Thursday, August 29

Short Term 12 Review

Short Term 12
Dir: Destin Cretton
Starring: Brie Larson, John Gallagher Jr., and Kaitlyn Dever

There are moments in “Short Term 12”, a film set in an adolescent group home, that feel sincere and authentic in a way that is both accidental and deliberate at the same time. This aspect is in part due to director Destin Cretton’s own life experience, but also his skillful rendering of the characters and atmosphere in the film. Both the staff and the young people being cared for are wounded, in both figurative and literal ways, by lives marred by mistreatment. “Short Term 12” develops into an emotionally compelling film that dodges the over sensationalized aspects of similar dramas for a focused and genuine perspective.

Grace (Brie Larson) is a complicated young woman who is a staff supervisor for an adolescent foster care group home. She works at the facility with her boyfriend Mason (John Gallagher Jr.), though the kids and staff are unaware of this. Their relationship is idyllic, if somewhat emotionally restrained, because of Grace’s scarred past that included parental abuse. Grace becomes attached to a newly admitted teen named Kayden (Kaitlyn Dever) who bears some of the same wounds as her, both physically and emotionally.

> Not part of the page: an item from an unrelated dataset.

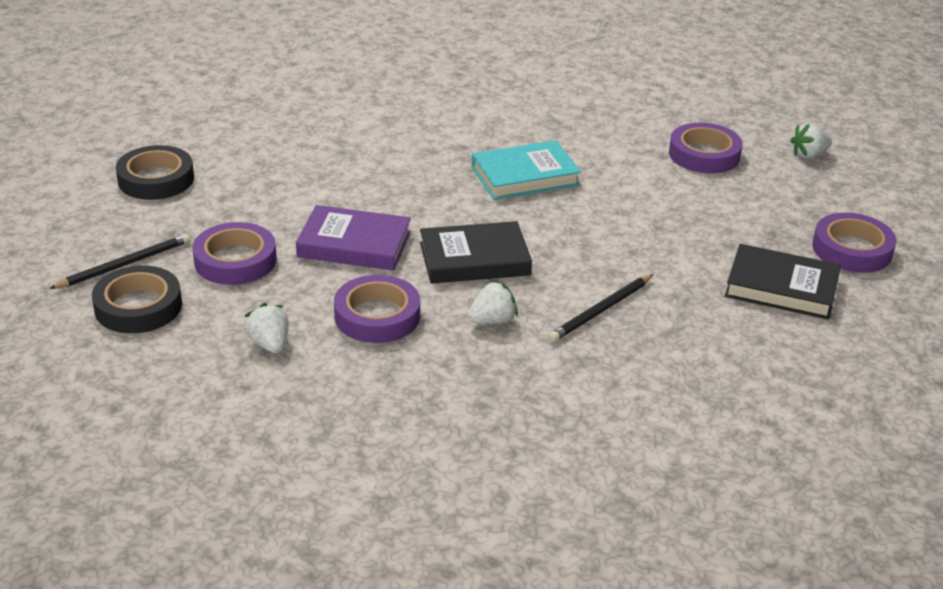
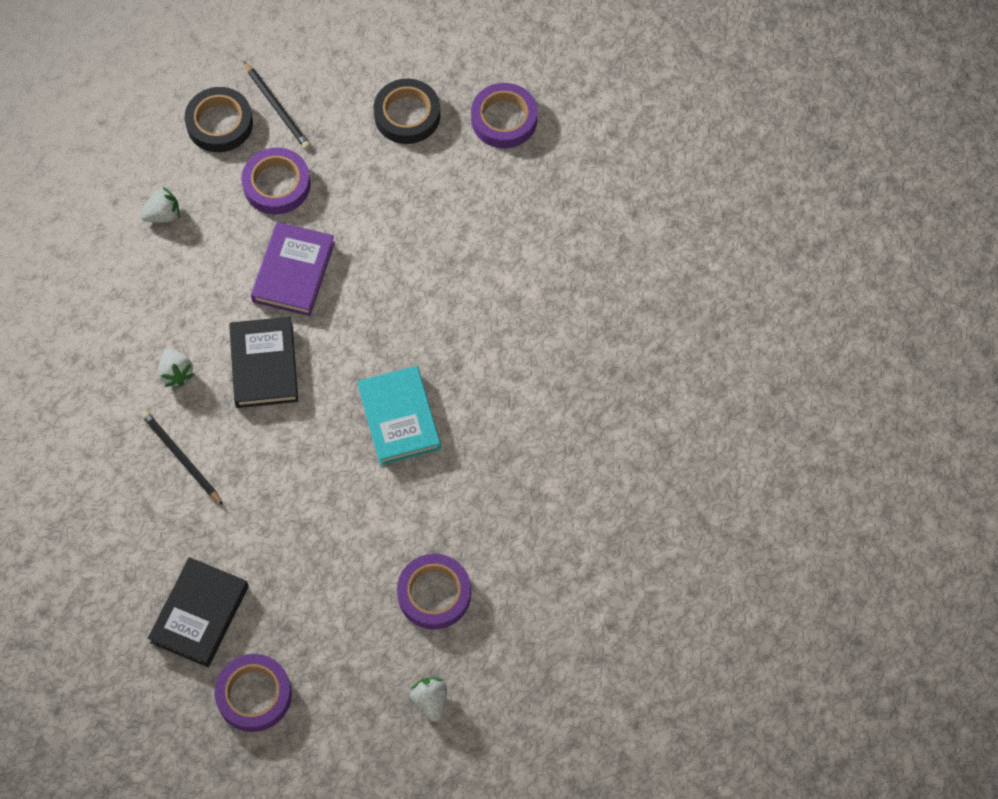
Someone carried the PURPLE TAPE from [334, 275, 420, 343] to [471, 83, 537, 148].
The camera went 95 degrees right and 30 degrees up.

Cretton establishes an early perspective of simple observation, as the group is introduced and slowly allowed to open up through their actions and amusing stories. The photography is intimate, if a little over manipulated with a hand-held technique, yet the perspective allows for an effective invitation into the lives of the kids. The group home location is particularly convincing with walls that look recently patched over and shadows of confining bars that shine through the windows. These young people, most of whom feel abandoned, are waiting for the impending birthday that signifies their release from the protective care of the facility. This area of casting is where “Short Term 12” shines; giving a realistic identity to these children that is at times passive but also occasionally violent. In one scene Marcus (Keith Stanfield), the oldest of the group, composes an aggressively charged rap verse that is especially moving when detailing the pain of his childhood and the fear of his freedom.

The focus soon narrows onto Grace who is especially guarded and slow to reveal anything about her life, even to her to concerned boyfriend. The delicate handling of her personality in the narrative is assisted by the exceptional performance from Brie Larson, who displays a mix of imposed composure and mounting frustration. Grace is protective, mostly for the kids that live in Short Term 12 but also for her own feelings and concerns about the past she ultimately must face. It’s an interesting character that Cretton crafts with deliberate and keen insights from his experience in the professional field. While Grace’s motivations become somewhat familiar and her actions over embellished to the extent of falling into melodramatic trappings, Cretton’s established narrative elements sustain the focus enough to keep the film from wavering to far off course.

“Short Term 12” is a film that looks at the lives of children harmed by mistreatment with unflinching attention. It has the unique quality of being uplifting even when it’s upsetting. Though some elements become forced and familiar, Cretton’s well-crafted script and interesting characters create a delicate film that is impressively genuine.